Early stages of formation of the Ag-Ni(111) interface studied by grazing incidence x-ray diffraction and x-ray photoelectron diffraction

Ultra-thin Ag/Ni(111) reconstructed interfaces have been revisited by a combination of in-situ grazing incidence x-ray diffraction (GIXD) and x-ray photoelectron diffraction (XPD) in order to determine the growth mode and to evaluate the interface spacing. Evidence for predominance of single-layer growth in the early stages was obtained through the analysis of the x-ray diffraction rods from the Ag/Ni(111) $(\sqrt{52}\times \sqrt{52})\mathrm{R}13.9^{\circ }$ reconstructed interface, whereas photoelectron diffraction patterns could reveal traces of second-layer Ag scatterers before full wetting of the substrate.

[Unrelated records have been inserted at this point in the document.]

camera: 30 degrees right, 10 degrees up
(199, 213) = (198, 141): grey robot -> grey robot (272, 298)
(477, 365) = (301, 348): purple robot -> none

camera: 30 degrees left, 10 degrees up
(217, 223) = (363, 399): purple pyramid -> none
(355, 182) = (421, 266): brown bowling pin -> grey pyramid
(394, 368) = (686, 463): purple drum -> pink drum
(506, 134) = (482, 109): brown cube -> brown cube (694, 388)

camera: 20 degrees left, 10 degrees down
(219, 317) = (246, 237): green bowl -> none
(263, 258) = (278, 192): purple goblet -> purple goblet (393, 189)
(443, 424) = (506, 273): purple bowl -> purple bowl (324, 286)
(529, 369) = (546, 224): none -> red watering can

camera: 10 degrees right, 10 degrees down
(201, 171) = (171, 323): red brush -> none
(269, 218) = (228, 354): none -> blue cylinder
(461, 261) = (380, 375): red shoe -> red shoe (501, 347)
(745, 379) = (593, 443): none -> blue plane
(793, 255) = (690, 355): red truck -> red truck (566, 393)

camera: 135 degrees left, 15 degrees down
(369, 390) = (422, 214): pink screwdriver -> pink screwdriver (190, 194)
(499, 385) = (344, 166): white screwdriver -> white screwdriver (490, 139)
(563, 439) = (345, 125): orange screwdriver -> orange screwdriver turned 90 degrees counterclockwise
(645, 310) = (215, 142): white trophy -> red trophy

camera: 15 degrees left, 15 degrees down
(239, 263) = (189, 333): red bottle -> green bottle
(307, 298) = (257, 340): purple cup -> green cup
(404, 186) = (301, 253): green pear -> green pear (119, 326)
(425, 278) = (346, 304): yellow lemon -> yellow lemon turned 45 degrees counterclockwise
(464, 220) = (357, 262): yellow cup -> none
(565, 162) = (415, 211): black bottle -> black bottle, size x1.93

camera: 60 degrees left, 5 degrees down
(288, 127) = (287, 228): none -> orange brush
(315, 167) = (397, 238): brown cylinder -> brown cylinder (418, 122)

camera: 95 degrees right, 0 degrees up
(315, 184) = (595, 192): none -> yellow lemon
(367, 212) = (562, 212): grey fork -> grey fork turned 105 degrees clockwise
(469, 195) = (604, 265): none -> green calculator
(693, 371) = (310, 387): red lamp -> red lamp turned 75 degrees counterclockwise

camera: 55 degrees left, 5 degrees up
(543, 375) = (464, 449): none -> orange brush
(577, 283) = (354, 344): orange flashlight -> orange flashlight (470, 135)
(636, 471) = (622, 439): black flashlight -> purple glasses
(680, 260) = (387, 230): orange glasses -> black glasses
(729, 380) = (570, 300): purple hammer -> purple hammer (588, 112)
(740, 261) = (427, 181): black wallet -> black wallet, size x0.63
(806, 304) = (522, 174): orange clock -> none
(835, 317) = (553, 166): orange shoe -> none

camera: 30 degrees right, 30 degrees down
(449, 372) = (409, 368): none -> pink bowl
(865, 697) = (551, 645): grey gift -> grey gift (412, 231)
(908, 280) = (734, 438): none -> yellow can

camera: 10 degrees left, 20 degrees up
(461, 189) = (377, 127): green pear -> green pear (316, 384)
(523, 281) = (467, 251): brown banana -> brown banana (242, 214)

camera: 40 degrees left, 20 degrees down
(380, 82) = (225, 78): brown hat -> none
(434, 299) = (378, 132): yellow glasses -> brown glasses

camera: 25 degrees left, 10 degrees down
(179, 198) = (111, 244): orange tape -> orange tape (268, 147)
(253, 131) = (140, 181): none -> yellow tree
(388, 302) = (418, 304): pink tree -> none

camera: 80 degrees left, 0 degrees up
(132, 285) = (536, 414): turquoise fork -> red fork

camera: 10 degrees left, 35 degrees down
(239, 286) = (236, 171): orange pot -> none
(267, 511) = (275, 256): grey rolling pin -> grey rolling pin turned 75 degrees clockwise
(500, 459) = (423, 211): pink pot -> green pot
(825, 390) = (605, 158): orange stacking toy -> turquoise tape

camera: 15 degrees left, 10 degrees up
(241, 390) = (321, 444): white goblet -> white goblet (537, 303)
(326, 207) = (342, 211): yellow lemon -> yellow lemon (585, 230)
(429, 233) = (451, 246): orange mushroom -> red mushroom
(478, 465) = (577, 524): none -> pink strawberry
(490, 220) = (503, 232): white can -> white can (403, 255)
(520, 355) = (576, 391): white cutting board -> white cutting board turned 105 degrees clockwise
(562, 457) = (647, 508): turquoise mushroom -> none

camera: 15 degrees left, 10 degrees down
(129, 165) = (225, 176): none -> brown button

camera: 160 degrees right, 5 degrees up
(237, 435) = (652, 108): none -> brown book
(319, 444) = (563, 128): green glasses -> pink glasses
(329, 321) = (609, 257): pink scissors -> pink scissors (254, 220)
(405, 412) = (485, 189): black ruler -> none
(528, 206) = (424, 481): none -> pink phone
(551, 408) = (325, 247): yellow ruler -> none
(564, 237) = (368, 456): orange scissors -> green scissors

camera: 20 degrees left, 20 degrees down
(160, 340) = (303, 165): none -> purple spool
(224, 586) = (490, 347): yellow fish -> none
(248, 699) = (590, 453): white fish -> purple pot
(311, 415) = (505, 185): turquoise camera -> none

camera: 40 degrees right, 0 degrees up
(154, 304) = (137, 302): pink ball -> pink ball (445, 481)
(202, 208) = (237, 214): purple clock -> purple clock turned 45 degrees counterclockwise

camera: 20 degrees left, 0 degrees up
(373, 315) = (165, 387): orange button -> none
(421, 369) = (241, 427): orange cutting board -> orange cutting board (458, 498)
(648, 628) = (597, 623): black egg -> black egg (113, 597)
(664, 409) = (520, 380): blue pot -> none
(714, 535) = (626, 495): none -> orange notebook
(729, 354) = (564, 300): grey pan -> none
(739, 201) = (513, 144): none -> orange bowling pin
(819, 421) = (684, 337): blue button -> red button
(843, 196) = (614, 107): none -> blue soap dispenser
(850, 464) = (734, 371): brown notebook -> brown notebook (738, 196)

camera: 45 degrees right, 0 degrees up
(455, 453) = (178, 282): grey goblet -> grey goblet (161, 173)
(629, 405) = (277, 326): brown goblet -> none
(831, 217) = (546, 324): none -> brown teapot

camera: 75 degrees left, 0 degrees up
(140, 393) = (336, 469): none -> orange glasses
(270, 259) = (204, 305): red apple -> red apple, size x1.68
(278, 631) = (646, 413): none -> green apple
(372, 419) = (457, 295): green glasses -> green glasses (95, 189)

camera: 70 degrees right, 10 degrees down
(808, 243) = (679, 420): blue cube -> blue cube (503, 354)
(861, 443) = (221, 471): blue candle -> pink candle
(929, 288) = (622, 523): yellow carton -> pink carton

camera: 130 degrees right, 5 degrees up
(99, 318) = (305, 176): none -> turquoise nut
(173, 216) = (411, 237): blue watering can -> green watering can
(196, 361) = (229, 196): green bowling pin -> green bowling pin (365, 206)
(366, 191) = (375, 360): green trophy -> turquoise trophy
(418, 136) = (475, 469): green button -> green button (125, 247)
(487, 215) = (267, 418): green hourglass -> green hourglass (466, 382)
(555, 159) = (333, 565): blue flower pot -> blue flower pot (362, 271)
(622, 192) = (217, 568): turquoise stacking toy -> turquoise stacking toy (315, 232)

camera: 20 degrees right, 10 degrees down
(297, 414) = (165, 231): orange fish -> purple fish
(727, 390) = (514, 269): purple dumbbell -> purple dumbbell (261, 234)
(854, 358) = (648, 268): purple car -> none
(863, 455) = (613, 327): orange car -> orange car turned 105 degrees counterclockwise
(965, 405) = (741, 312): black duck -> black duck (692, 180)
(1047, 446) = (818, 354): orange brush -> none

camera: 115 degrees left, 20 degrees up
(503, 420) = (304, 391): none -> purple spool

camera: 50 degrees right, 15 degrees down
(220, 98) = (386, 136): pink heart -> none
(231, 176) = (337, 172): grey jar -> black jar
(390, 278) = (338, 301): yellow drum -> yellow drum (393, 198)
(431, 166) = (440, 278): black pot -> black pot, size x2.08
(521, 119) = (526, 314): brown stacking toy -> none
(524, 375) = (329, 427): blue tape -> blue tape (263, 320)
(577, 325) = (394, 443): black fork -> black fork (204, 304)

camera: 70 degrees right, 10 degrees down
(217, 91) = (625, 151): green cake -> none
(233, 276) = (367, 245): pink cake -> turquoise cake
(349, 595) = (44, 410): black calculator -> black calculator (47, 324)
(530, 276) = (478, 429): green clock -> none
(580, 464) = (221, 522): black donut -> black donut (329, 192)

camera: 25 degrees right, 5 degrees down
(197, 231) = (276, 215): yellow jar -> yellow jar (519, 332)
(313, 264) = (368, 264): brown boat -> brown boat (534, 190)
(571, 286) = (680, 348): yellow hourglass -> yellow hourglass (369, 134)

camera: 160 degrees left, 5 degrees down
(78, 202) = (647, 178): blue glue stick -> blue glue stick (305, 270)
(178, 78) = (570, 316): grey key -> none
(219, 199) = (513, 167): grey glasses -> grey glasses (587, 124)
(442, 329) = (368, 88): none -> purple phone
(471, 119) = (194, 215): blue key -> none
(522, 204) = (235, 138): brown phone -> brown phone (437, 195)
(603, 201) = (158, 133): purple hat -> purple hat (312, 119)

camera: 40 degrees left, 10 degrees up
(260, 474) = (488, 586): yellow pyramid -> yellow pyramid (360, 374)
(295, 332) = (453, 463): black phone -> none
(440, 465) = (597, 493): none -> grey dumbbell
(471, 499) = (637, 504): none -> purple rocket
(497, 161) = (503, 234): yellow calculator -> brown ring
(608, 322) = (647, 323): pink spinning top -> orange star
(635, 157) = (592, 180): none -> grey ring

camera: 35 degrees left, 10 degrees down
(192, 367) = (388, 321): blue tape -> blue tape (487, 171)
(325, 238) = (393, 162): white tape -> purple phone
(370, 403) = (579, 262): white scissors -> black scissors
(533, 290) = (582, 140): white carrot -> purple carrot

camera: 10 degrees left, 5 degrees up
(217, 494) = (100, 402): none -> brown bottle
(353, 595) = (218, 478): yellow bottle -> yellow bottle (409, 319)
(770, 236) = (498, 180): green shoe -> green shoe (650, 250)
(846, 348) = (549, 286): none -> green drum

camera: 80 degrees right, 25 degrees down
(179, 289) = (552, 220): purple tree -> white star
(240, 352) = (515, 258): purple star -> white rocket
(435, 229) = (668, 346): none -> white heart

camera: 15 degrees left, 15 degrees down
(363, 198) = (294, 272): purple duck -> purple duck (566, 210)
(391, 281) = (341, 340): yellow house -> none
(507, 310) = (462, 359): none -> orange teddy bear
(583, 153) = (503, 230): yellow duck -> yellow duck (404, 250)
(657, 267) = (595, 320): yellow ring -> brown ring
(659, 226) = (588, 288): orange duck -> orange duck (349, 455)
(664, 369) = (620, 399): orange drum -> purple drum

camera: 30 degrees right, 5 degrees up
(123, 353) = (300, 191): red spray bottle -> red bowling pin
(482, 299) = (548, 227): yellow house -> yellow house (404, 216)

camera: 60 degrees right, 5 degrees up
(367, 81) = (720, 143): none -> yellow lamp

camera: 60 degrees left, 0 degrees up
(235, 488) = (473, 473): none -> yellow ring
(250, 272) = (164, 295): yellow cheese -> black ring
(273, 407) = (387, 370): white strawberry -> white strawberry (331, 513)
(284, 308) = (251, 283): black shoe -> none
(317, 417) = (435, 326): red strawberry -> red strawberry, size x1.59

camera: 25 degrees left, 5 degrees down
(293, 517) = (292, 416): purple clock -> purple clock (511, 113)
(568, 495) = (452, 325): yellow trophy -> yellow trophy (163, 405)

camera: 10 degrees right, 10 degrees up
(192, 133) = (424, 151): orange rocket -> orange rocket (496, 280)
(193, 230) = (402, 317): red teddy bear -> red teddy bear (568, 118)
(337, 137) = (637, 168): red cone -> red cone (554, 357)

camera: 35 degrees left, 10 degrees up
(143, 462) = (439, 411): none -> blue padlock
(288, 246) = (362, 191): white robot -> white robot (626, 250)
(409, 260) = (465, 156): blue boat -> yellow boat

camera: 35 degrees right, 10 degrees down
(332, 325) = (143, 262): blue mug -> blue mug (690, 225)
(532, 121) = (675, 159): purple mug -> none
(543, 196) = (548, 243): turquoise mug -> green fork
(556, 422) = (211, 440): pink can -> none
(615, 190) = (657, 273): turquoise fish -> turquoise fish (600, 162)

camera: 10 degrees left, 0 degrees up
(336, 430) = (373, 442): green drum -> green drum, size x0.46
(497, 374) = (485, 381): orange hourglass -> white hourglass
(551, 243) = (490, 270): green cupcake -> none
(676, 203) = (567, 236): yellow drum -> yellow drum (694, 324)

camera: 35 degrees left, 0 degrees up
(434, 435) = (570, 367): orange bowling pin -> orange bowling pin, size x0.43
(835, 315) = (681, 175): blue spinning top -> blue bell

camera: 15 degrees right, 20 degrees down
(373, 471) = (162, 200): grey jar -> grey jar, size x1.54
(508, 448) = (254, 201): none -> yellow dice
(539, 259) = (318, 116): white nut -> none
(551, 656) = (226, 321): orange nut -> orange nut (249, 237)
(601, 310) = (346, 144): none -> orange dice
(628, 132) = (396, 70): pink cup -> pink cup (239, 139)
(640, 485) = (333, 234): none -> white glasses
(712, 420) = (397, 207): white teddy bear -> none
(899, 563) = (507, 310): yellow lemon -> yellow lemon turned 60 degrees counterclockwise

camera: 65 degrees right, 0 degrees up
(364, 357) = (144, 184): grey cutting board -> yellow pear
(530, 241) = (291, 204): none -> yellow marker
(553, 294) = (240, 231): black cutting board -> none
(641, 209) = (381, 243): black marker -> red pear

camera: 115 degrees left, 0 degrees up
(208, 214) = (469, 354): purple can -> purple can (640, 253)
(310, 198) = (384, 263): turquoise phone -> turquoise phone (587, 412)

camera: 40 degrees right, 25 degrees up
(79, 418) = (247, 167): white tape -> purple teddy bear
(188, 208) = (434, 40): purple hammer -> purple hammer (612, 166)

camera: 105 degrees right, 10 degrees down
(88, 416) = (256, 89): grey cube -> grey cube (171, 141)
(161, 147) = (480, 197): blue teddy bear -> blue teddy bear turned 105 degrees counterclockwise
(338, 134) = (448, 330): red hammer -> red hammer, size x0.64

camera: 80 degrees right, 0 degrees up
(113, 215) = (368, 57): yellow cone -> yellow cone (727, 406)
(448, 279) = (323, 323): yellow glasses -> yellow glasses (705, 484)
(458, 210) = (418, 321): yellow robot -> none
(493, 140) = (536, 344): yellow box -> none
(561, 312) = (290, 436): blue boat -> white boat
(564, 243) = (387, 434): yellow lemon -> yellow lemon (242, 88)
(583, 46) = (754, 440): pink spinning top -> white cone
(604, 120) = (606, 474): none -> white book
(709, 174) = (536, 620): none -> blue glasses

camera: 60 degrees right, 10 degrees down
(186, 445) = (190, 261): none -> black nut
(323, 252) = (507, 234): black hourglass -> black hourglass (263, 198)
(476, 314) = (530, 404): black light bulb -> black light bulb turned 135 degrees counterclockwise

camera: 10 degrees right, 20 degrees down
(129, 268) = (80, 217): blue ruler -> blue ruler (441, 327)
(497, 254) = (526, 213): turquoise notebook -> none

Refinement of the atomic coordinates provided by quenched molecular dynamics simulation on the basis of the new x-ray data set enabled us to assess the Ag/Ni average interplanar distance, which was found unexpanded at 2.44 ± 0.07 Å, in contrast with recent determination by low-energy electron diffraction and microscopy. For increasing deposited amounts, both GIXD and XPD showed the expected features of two- and three-layer silver epitaxial overgrowths.

Figure 1

Ag covered fraction as a function of the Ag deposited amount for the two series of experiments. Straight lines correspond, respectively, to monolayer growth (black full line) and bilayer growth (red dashed line). The error bars correspond to an accuracy of 10$\%$ for both measurements methods.

Figure 2

Main forward scattering directions for a three-layer Ag deposit (large red dots) on Ni(111) (small blue dots) in a twinned fcc stacking relationship, viewed in the (0 1 −1) plane. Red arrows and labels refer to the Ag lattice.

Figure 3

(a) Experimental and (b) simulated XPD patterns of the clean Ni substrate (Ni 3$p$ core-level electrons).

Figure 4

(a) Experimental XPD patterns of the 2.9-ML Ag deposit; (b) simulated pattern for 3-ML Ag (Ag 3$d$5/2 core-level electrons).

Figure 5

Azimuthal scans at two polar angles for bulk Ni (top panels) and three Ag epilayers (bottom panels). Twin relationship between the 2.9-ML Ag deposit and the substrate is evident. Simulations are displayed by smooth thin lines. The arrows point to features unaccounted for by epilayer scattering. Ag curves are shifted for the sake of clarity.

Figure 6

(a) Experimental XPD pattern for a 0.58-ML silver deposit on Ni(111) (Ag 3$d$5/2). (b) Simulated XPD pattern from a 1-ML silver, $(\sqrt{52}\times \sqrt{52})\mathrm{R}13.9^{\circ }$ reconstructed on Ni(111). Well-fitted areas are outlined, and a threefold symmetry is visible in the experimental pattern.

Figure 7

Comparison between experimental (0.58-ML sample: square dots) and fitted (continuous curve) structure factor amplitudes for the 1-ML Ag/Ni(111), $(\sqrt{52}\times \sqrt{52})\mathrm{R}13{.9}^{\circ }$ reconstructed surface.

Figure 8

Comparison between experimental data (square dots) and fit (continuous line) for the 1.5-ML sample.